The Showcase Cinema De Lux in Revere last week premiered its new MX4D Motion EFX technology – the first of its kind on the East Coast—which executives hope will help them compete with online streaming services and the many ways to be entertained at home.
The official debut was on Thursday night. I couldn’t pass up the unusual invitation we got to try it out, so I went.
Through a back-door VIP entrance, there was a ritzy roll-out event stocked with free champagne, a massive ice sculpture and bite-size Beef Wellington.
“The next evolution in cinema,” proclaimed a promotional video on loop next to the open bar.
That’s where I met Dan Jamele, vice president and chief technology officer for Mediamation, the Californian company that outfitted the Showcase theatre with the mechanical pieces, tubes and blasters that make up the cinema’s fourth dimensional motion, water and smells.
A team of six Mediamation engineers adds the effects, he told me.

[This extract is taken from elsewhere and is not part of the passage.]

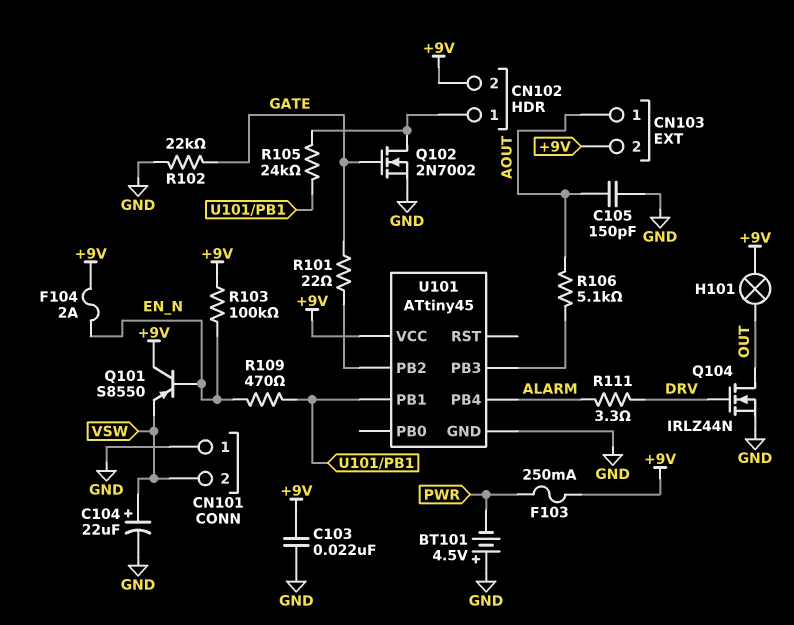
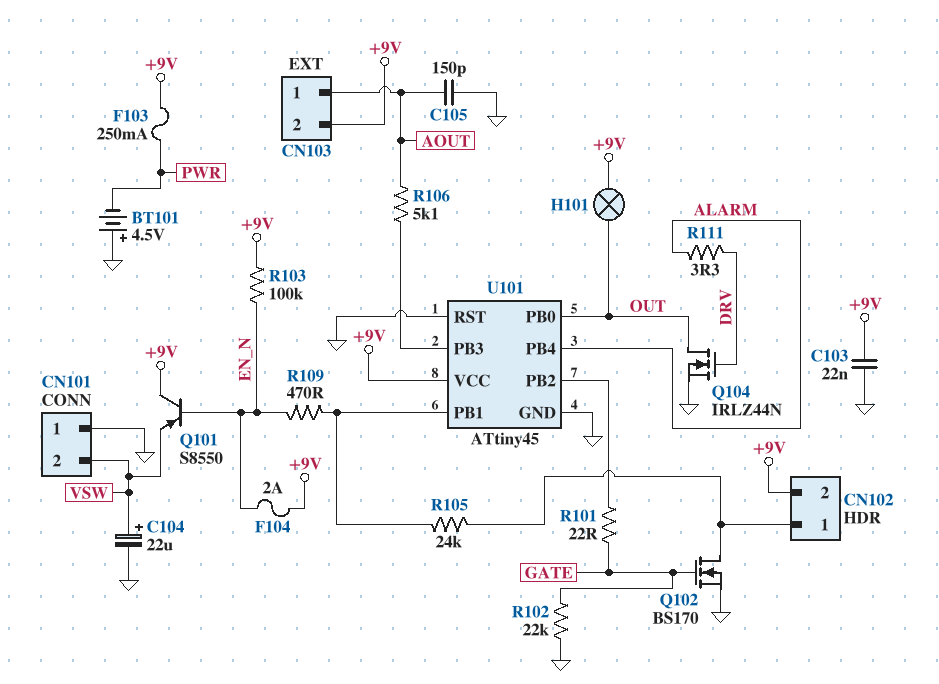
Q102: NMOS 2N7002 (G GATE, D CN102/1, S GND) -> NMOS BS170 (G GATE, D CN102/1, S GND)
U101 pin PB0: none -> OUT
U101 pin RST: none -> GND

They churn out 4D programming for about one movie a week. The workload is highest during the summer blockbuster season, he said.
Which makes sense, I offered. The fourth dimension would probably add little to romantic comedies, the Oscar faves or dramatic book adaptations.
“You’re not going to see ‘50 Shades of Grey’ in 4D,” he said.
The investment is the latest in the theatre chain’s moves to up-the-ante in their multiplexes. It recently replaced its standard theatre seats with luxury recliners and installed an “X-plus” widescreen theatre.
“We put a lot of money into this theatre,” said Tony Pungitore, director of operations for National Amusements. “We spent a lot of money on technology and will continue to do so.”
(No one would tell me exactly how much it cost to 4D-ify the Revere theatre, but Jamele said the pricetag usually ranges between $300,000 and $1 million.)
And with tickets for consumers priced at $16.50-$22.50, a lot of cash is being spent on the promise of the technology.
What it’s like
The demo film Showcase rolled out for the premiere was, of course, Jurassic World, the loud, stomping-and-chomping blockbuster that dominated the box office this summer.
The movie starts out slowly, and the first thing you notice about 4D is how it amplifies the boredom of the scene-setting first half hour or so. You get the sense that programmers add effects to the slow parts, just because.
At one point, during B-roll of a plane leaving an airport, the seats lean back to simulate takeoff. Then the protagonists are on a ferry, and the seats list from side-to-side, as if on waves. Elevator doors close and for some reason your 4D seat buzzes.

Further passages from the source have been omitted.